From G. H. Darwin   [9 June 1881]1

Trin. Coll Camb.

Thursday night

Dear Father

I enclose Lawes’ name & address & also Frank’s letter—which by the bye had only just been returned from here.2

I have all but done my mathematical paper. It has been worrying my life out, but I hope to be rid of it soon.3 I hav’nt settled exactly the day for coming N. It wd. be some help if you cd. let me hear when Leo. and the Litchs go.4

Is not Troutbeck nearer than Penrith & cd. I have a dogcart to meet me there if I were to telegraph to you at Patterdale.—5

Ball has sent me a copy of his lecture from a Dublin paper but it is’nt worth reading6

Yours affec | G H Darwin

Footnotes

The date is established by the relationship between this letter and the letter to G. H. Darwin, 8 June [1881]. In 1881, the Thursday after 8 June was 9 June.
CD had asked George to find out the full name of John Bennet Lawes; the enclosure with the name has not been found (see letter to G. H. Darwin, 8 June [1881]).
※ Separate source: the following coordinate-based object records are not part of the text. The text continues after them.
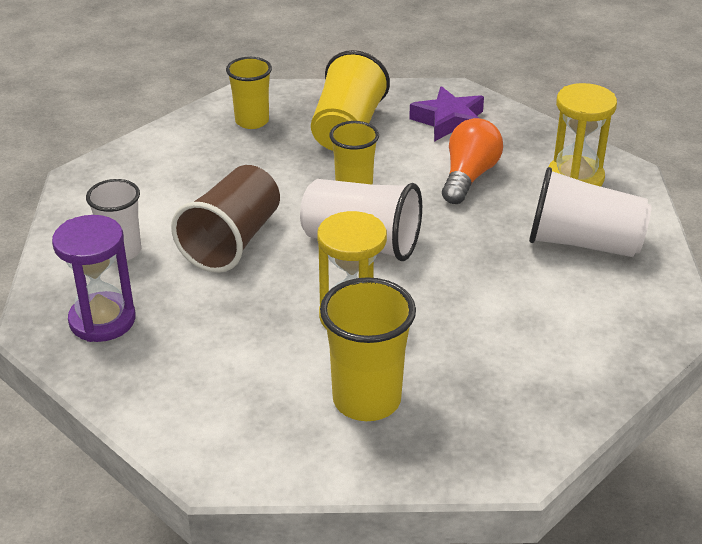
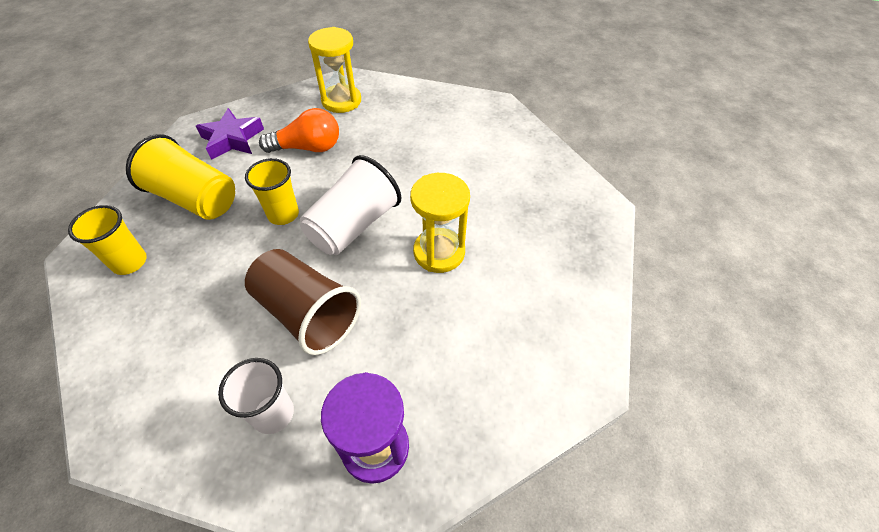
camera: 75 degrees left, 15 degrees up
(366, 400) = (531, 264): yellow cup -> none
(468, 176) = (308, 148): orange light bulb -> orange light bulb turned 135 degrees clockwise
(583, 243) = (410, 117): white cup -> none

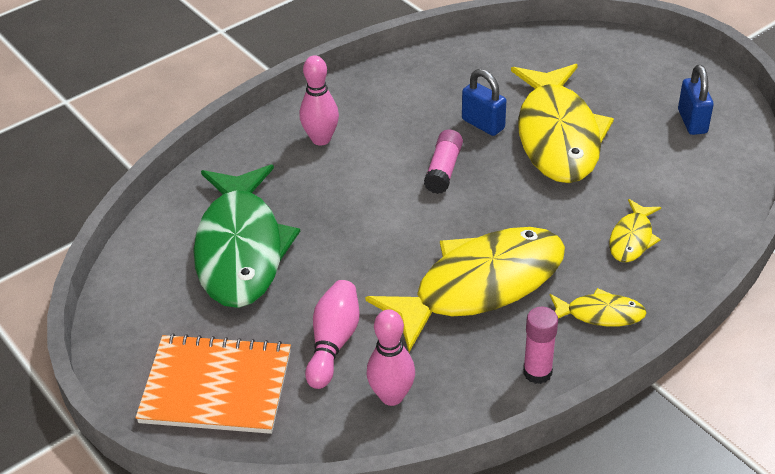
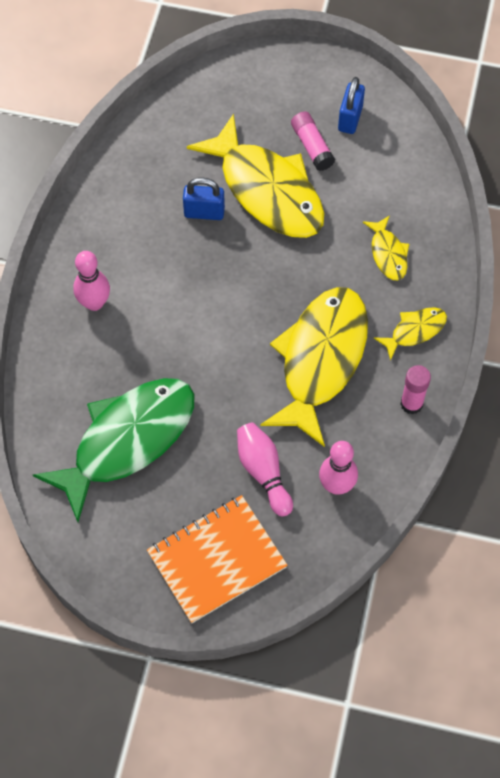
camera: 40 degrees left, 20 degrees up
(241, 249) = (127, 440): green fish -> green fish turned 90 degrees counterclockwise
(443, 170) = (211, 274): pink glue stick -> pink glue stick (312, 146)
(692, 121) = (350, 119): blue padlock -> blue padlock turned 60 degrees clockwise

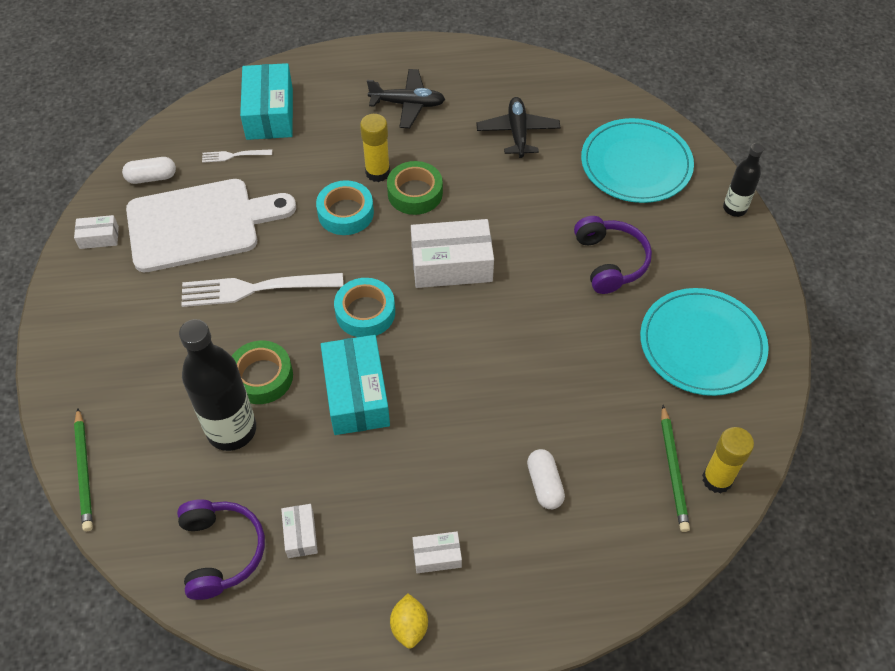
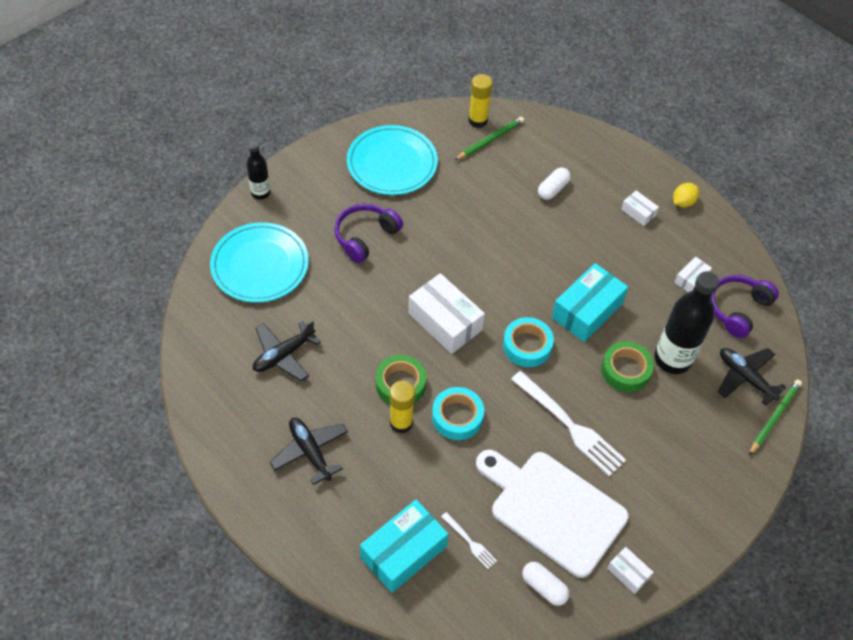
camera: 130 degrees left, 0 degrees up
(146, 483) = (745, 378): none -> black plane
The letter from Francis Darwin has not been identified, but was most likely addressed to Emma Darwin and passed to other family members; the most recent letter from Francis to CD was that of [before 4 June 1881].
George’s paper ‘On the stresses caused in the interior of the earth by the weight of continents and mountains’ was received at the Royal Society of London on 11 June 1881 (G. H. Darwin 1881b).
George joined the Darwins at Patterdale in the Lake District on 15 June 1881; Henrietta Emma Litchfield, with, presumably, her husband, Richard Buckley Litchfield, left Patterdale on 17 June and Leonard Darwin left on 25 June (Emma Darwin’s diary (DAR 242)).
Troutbeck is about seven miles south of Patterdale while Penrith is fourteen miles north-east; Penrith was on the London and North Western Railway West Coast Main Line and connected to Troutbeck via the Cockermouth, Keswick and Penrith Railway.
Robert Stawell Ball; see letter to G. H. Darwin, 8 June [1881] and n. 2. The lecture, ‘Recent progress in astronomy’, was given on 4 June 1881 and was reported at length in the Dublin Daily Express, 6 June 1881, p. 7.

Bibliography

Darwin, George Howard. 1881b. On the stresses caused in the interior of the earth by the weight of continents and mountains. [Read 16 June 1881.] Philosophical Transactions of the Royal Society of London 173 (1882): 187–230.

Summary

Has nearly finished his mathematical paper.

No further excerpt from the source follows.